A couple of bio notes

Before it goes off the newsstands, you might want to get the July Scientific American. It’s cover story is. "Stem Cells: The Real Culprits in Cancer?" It’s a good overview of theorizing and research about the role that stem cells might play in originating and sustaining tumors. We know stem cells are the generators of cells that become various specialized tissues in the body. Tissues with rapid turnover are constantly supplied with new cells by several steps of differentiation that start with their own stem cell suppliers. Now evidence indicates that perhaps stems cells that have gone awry are the root of some malignancies. If stem cells can almost perpetually supply cells for healthy tissue, them perhaps cancer stem cells are the origin and/or the source of resupply of tumors. This has therapy implications. If stem cells are sustaining tumors then you can’t cure the tumor without killing off the stem cells. Just reducing the tumor is not enough. Also, maybe the target of drugs could be stem cells.

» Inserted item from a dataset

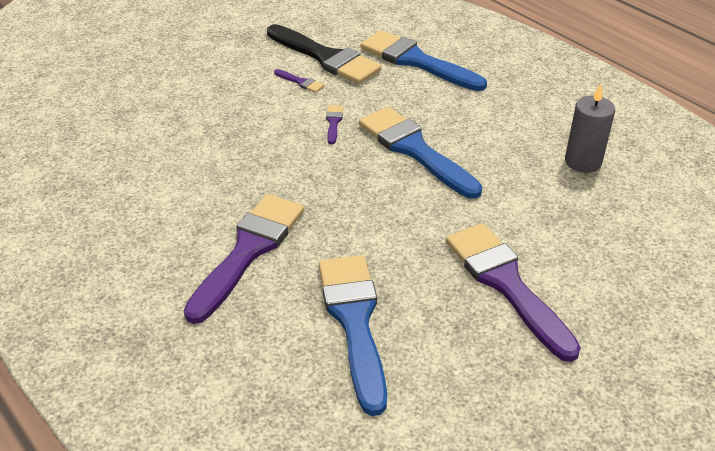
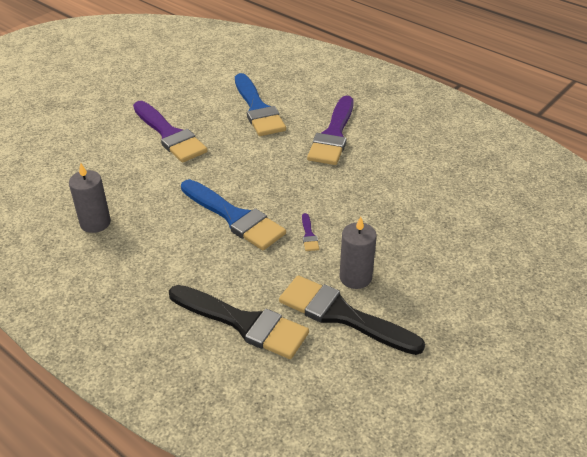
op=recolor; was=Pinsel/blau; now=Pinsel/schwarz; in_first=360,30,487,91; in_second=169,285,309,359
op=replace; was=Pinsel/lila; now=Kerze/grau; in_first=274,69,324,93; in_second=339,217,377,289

If a way to target them specifically can be developed, then you’ve got a really critical point for killing tumors.

An interesting NYTimes article comes from a report in Nature about a code that has been discovered for the placement of nucleosomes, the protein spindles around which DNA coils in the genes. Nucleosomes affect the transcription of DNA. DNA is more readily transcribed at certain points where transcription factors can attach between nucleosomes. Now it turns out that the positioning of nucleosomes along the DNA is not random or accidental: it has a code of its own. So there is a kind of code within the code of DNA. A puzzle within a puzzle.

What fascinates me is that whenever we think we have unraveled the complexity of gene expression or some other complex cellular function, we discover yet another level of complexity. Biological processes are Escher-like or fractal-like in their complexity.